I have never seen Dirty Dancing, so I have what is perhaps an imprecise idea of what the film is about. But I’m good at reading titles and inferring subject matter accordingly. So I think it’s about some kind of dancing that’s sexually suggestive (in a way that must be fairly tame considering 1987 from the jaded vantage of twerkin’ 2013,) but it’s also a love story. And it has Patrick Swayze in it—Swayze! The lovelorn tremble in their fleecy baby pink sweatpants at the mere mention of Swayze. They see his ghost beckoning from the covers of tabloids in the checkout line. They imagine they’re out on the town with Swayze, and he’s opening doors and kissing fingers, and he’s got reservations at a Guy Fieri restaurant, and VIP passes to a Jeff Foxworthy show. He asks me questions about myself and seems genuinely interested in my responses.
Maybe I should watch it.
Anyway, in spite of its renown, and the fact that Jen and I both grew up locally, neither of us have ever set foot in the place. So after we land the canoe on the beach we make our way inside to have a look.
VESTIBULE OF CURIOSITIES
There’s a bridal party milling around the lobby: ruddy, hung-over posse of the groom huddled in the corner blinking red-rimmed eyes, cramped into ill-fitting tuxes two sizes too small; and everywhere eager bridesmaids flitting about, fixing sashes and bows, putting fussy finishing touches on everything, like those chirpy little birds and mice that dress Cinderella for the ball.
Lining the room is an eccentric collection of early automated instruments. There are player pianos, and gramophones, and machines as big as wardrobes with burnished clockwork viscera, with great shining metallic discs gleaming behind hinged glass doors. I’ve never seen anything like them. On many of these devices is painted the word Symphonion. I drag Jen around the lobby. “Wow, look at these things! These are like . . . what are these things? They’re like giant music boxes! Look, they play discs with holes in them, and when they rotate, the little pegs fit into the holes and they make the sound . . . like player piano rolls!” I have to know more, so I approach the front desk. The receptionist looks like a hipster Lily Tomlin—skinny yoke cardigan, black-framed cat glasses and Betty Page bangs.
“May I help you?”
“These things, these Symphonions,” I ask, “do they ever play them?”
She tugs at the sleeve of her cardigan. “Honestly, I don’t know.” We share an awkward silence. Even though I’ve asked her a simple question and she’s given me a simple response, I get the feeling we’ve misunderstood each other. I consider the ways in which my question might have been misunderstood.
“I mean, is there ever a time when you can come and listen to them playing them? I mean, I know they play themselves . . .”

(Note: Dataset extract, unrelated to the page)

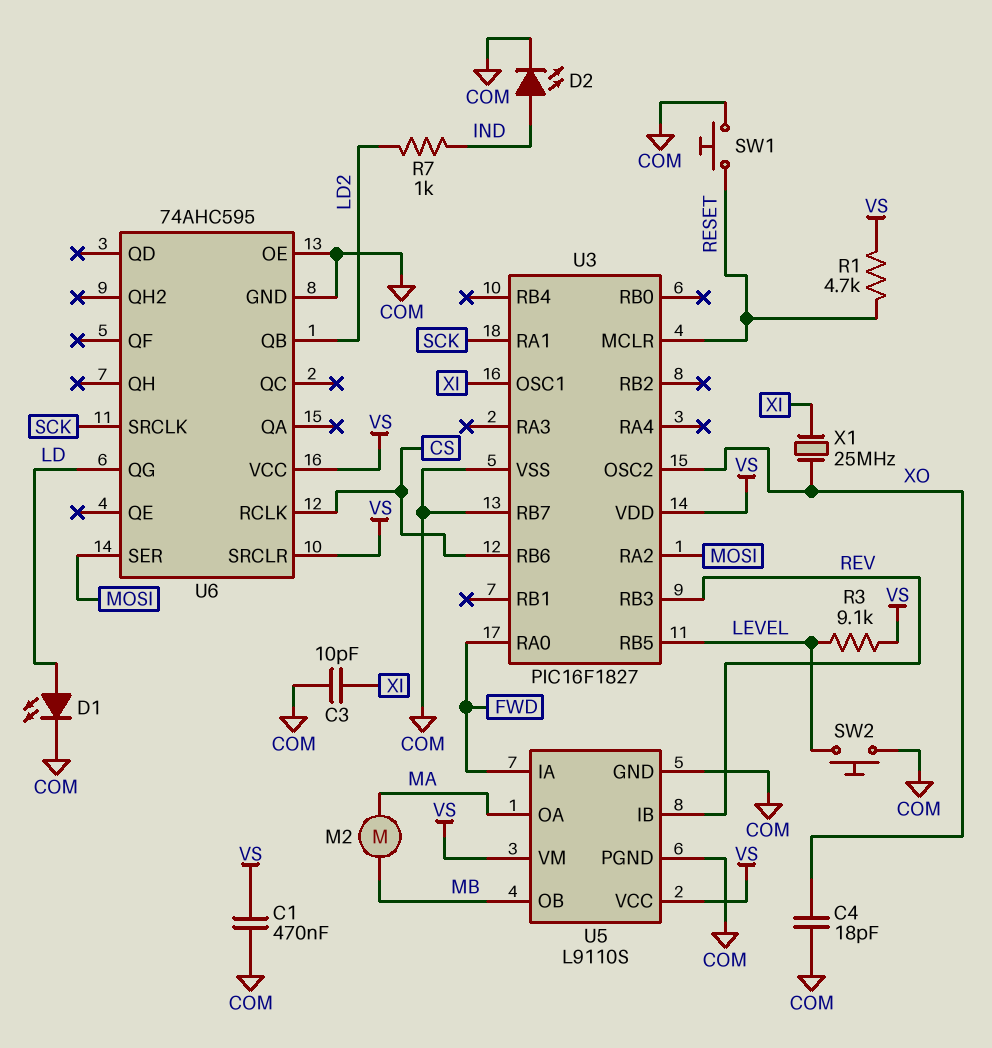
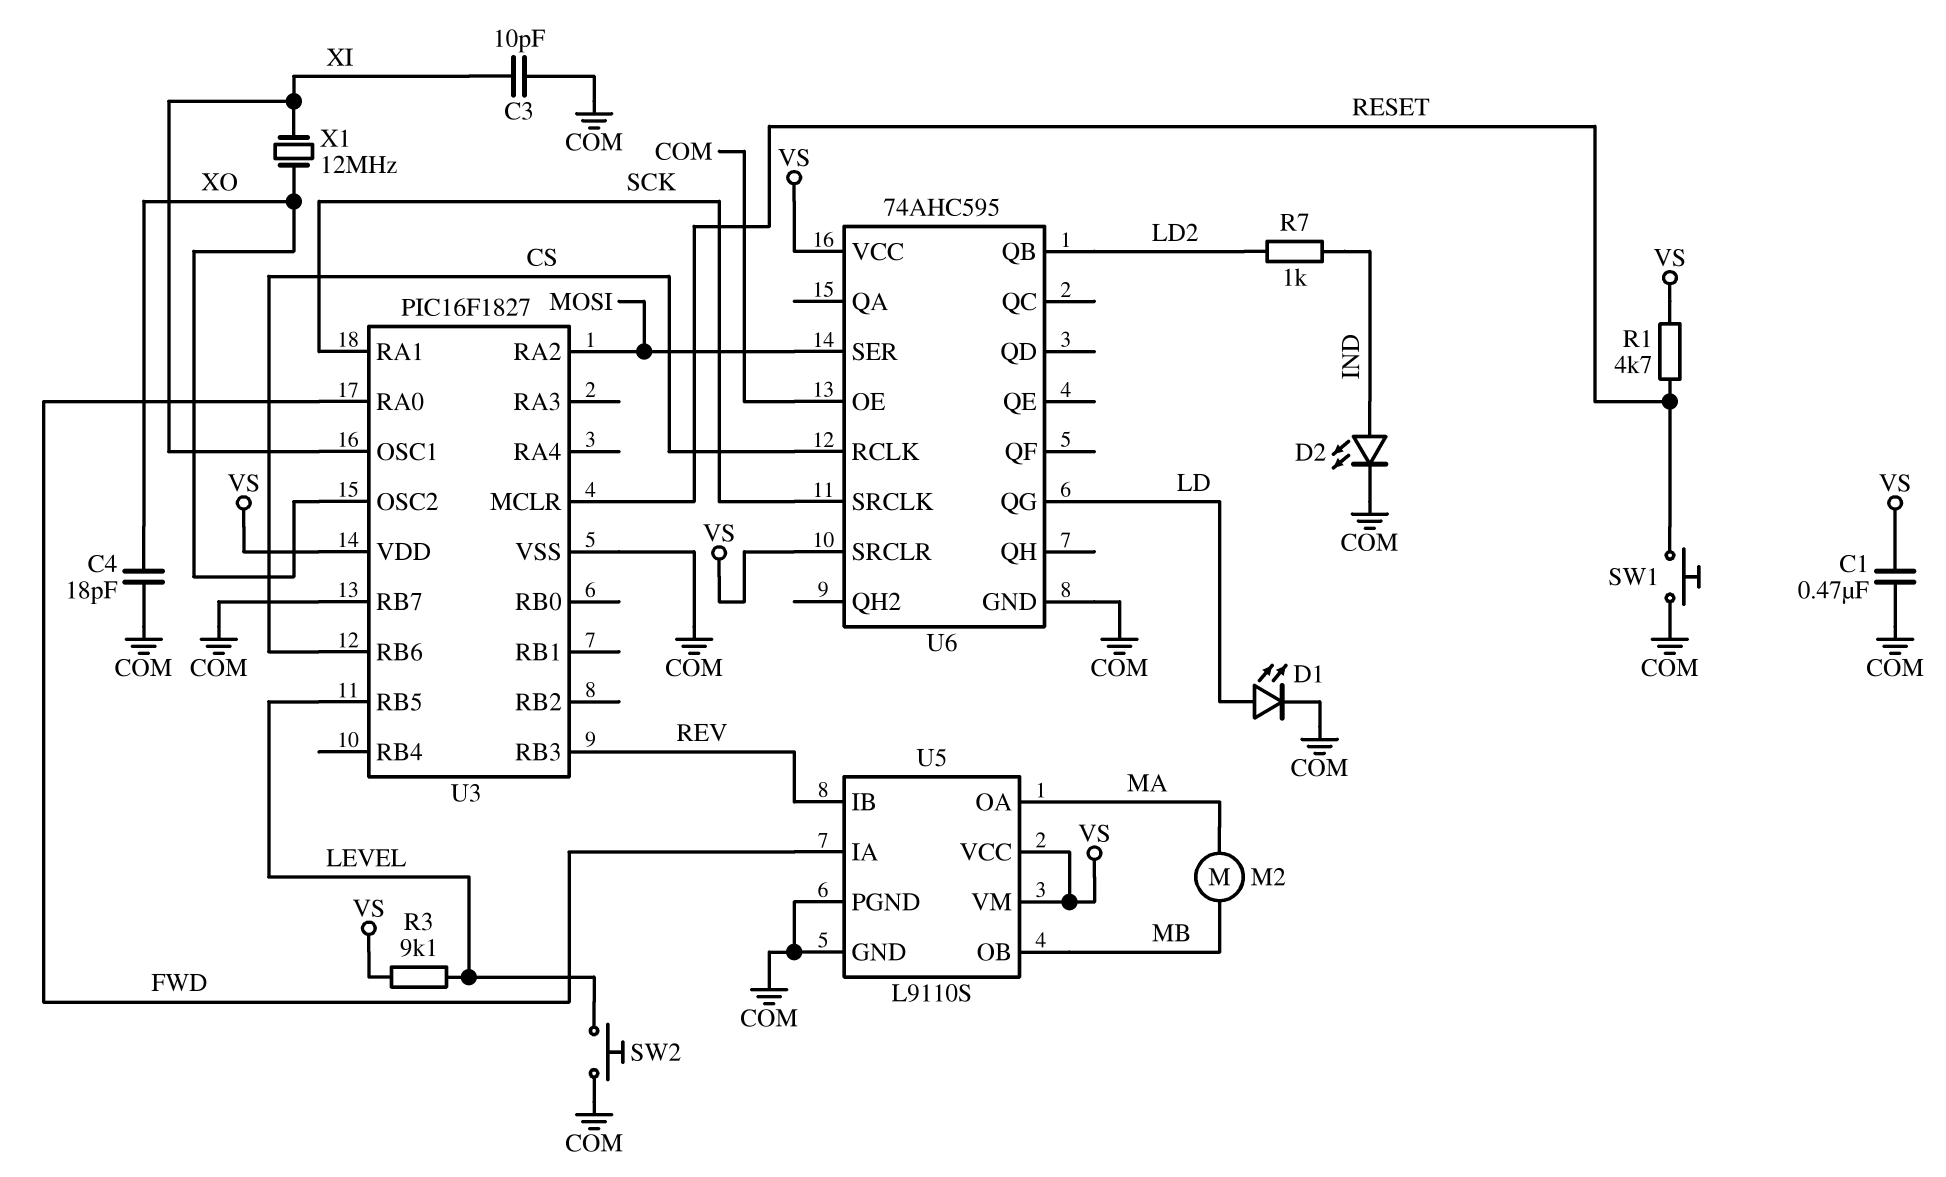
X1: 25MHz (XI, XO) -> 12MHz (XI, XO)

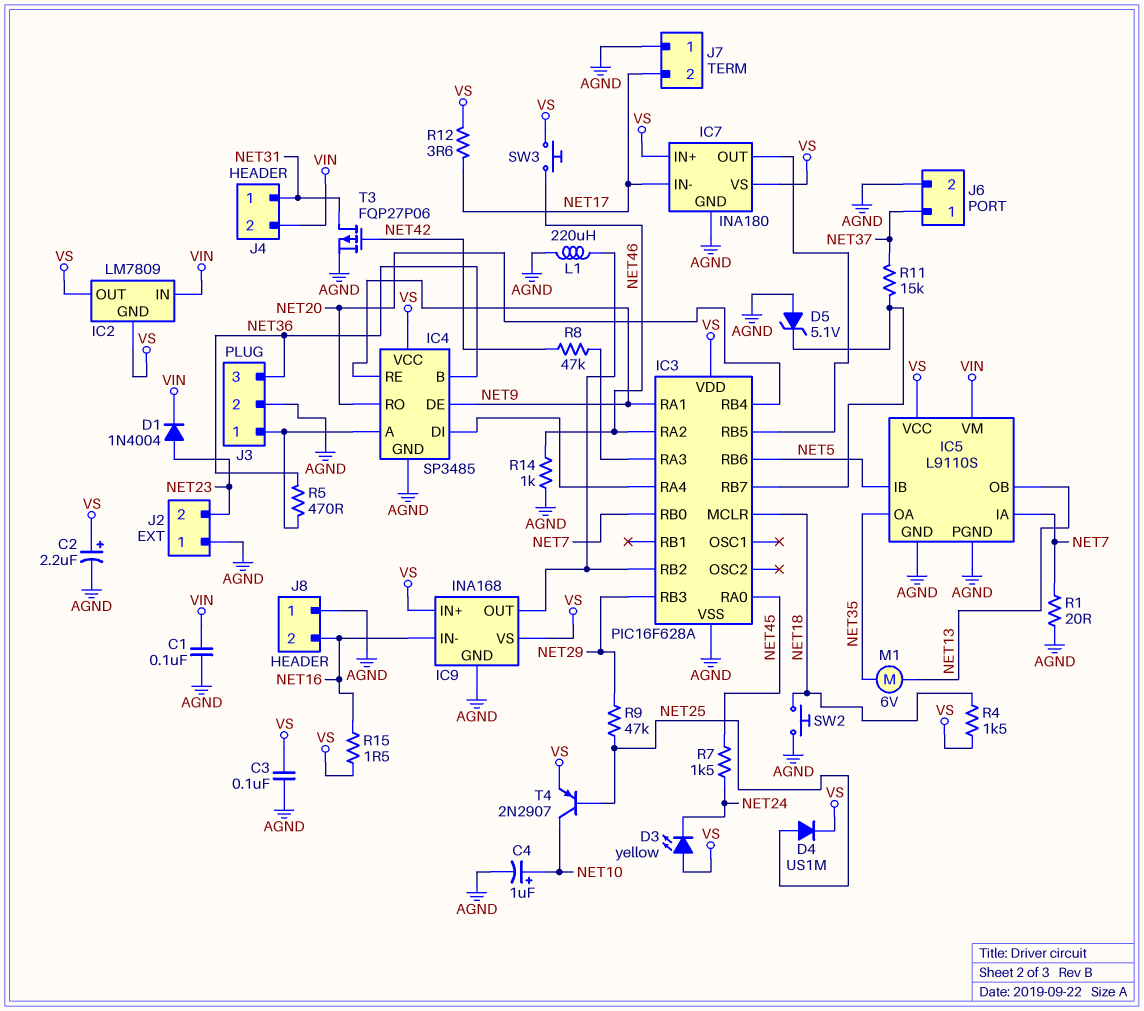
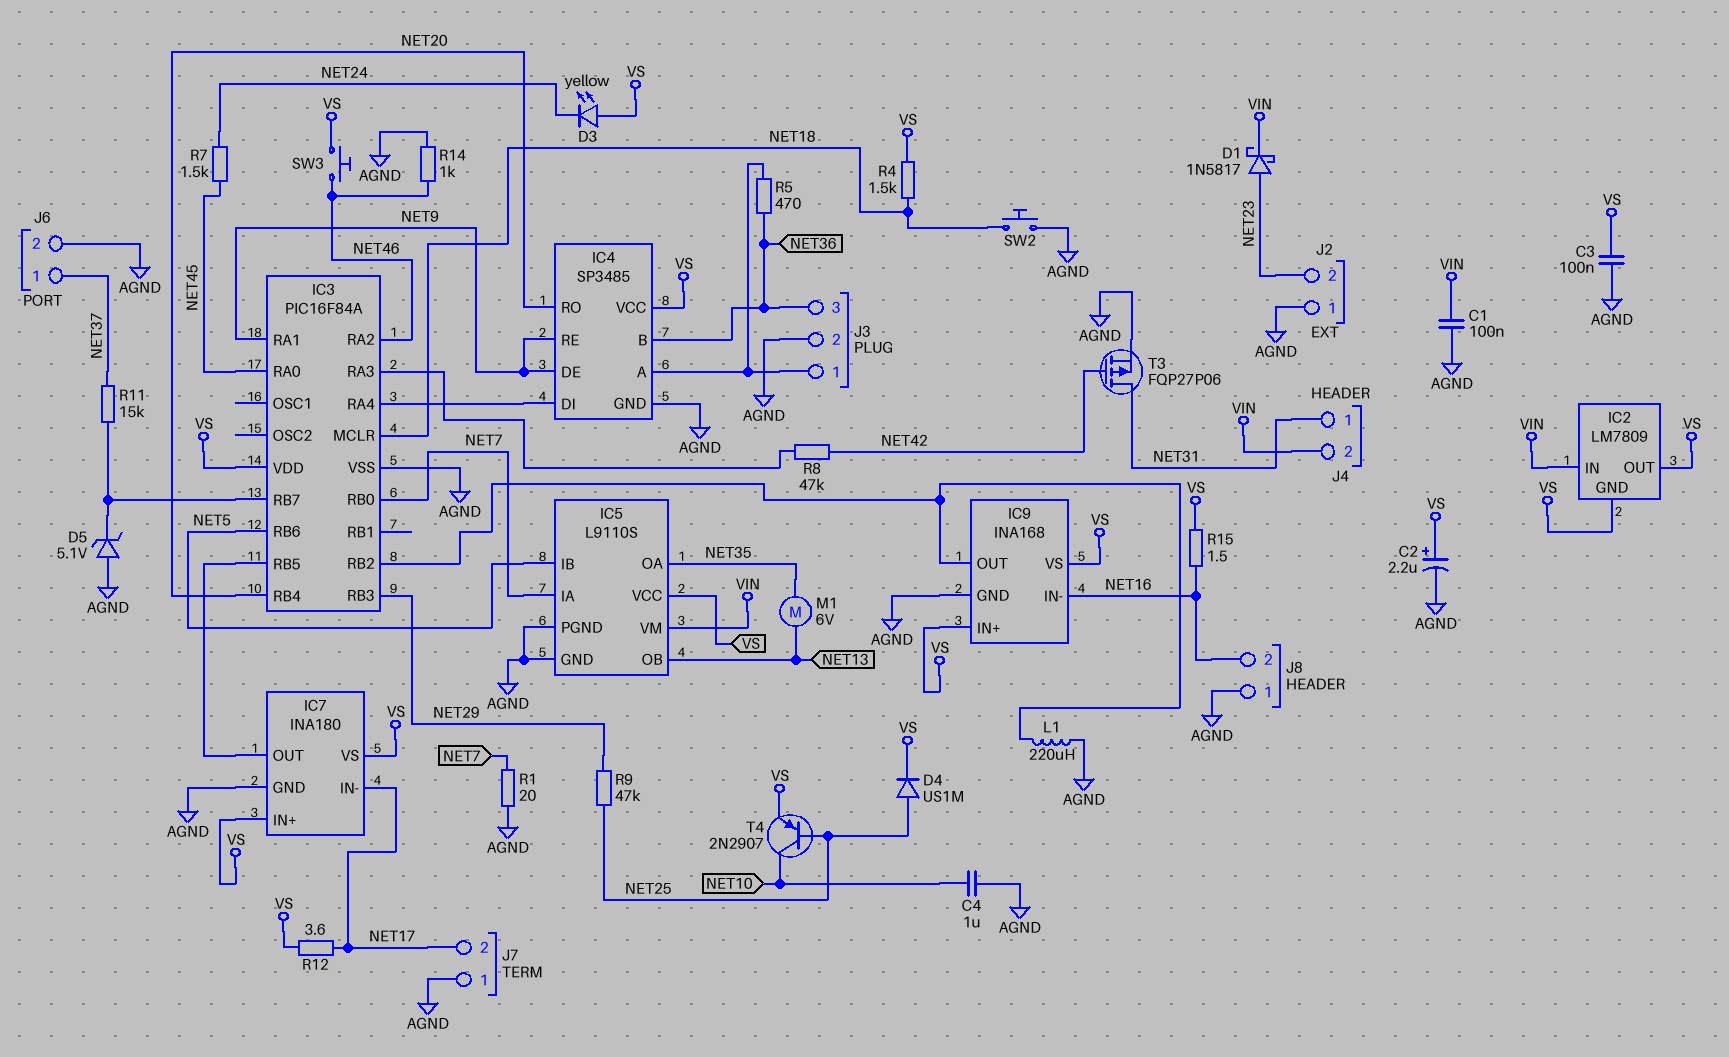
C4: 1uF (plus NET10, minus AGND) -> 1uF (AGND, NET10)
D1: diode 1N4004 (A NET23, K VIN) -> schottky 1N5817 (A NET23, K VIN)
IC3: PIC16F628A -> PIC16F84A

The wedding party hubbub seems to grow louder in my ears. I’m suddenly aware of how sweaty I am; I’ve been rowing a boat in the hot sun. I’m wearing a baseball cap and a wife-beater and I’m heavily tattooed for some stupid reason. Why would somebody who looks like me be asking about music boxes?
“They do give tours occasionally,” she says, “but I’m not sure when those are.”
I think she’s being intentionally evasive, but I’m often wrong about people. Maybe the Symphonions are a mystery to her, too.
“They’re just fascinating, you know? I mean wow, huh?”
She nods. “Sure.”
I thank her and we leave the inn.
I work the graveyard shift at a hotel in Asheville three nights a week, and with the exception of hobos battling invisible demons in the back alley, or the occasional shitfaced domestic squabble, it’s a pretty laid-back gig. I do an hour or two of paperwork and the rest of the night is mine. I brew a pot of coffee and get my laptop out.
In 1885, Oscar Paul Lochmann invents the first music box that plays interchangeable discs—a revolutionary departure from the cylinder-based music boxes of the day. Lochmann calls his device the Symphonion, and later that year in Gohis, Germany, he and his partners Gustave Brachhausen and Paul Riessner establish a company to produce them: Symphonion Fabrik. The Symphonions are popular; they are cheaper to manufacture than the old cylinder music boxes and more affordable.
In 1889, believing they can make a better music box than Lochmann, Brachhausen and Riessner establish a competing company in Leipzig, which they name Polyphon. The two companies are fierce competitors and remain at war for decades. While other brands also vie for a share of the emerging market—Calliope, Monopol, Komet, Gloria, Celesta, and Triumph—none can compete with the giants, Symphonion and Polyphon.
I find a couple of Symphonion videos on YouTube. They sound warped, with a loping mechanical rhythm, as if the springs that turn the disks have been stretched out of shape. I’m curious: where did the ones at the Inn come from? The receptionist didn’t know. Maybe nobody knew. The Inn’s website didn’t provide any answers either. It did say that workers had discovered a number of antiques during recent renovations. Maybe the machines had been languishing in some cobwebbed attic since the Twenties?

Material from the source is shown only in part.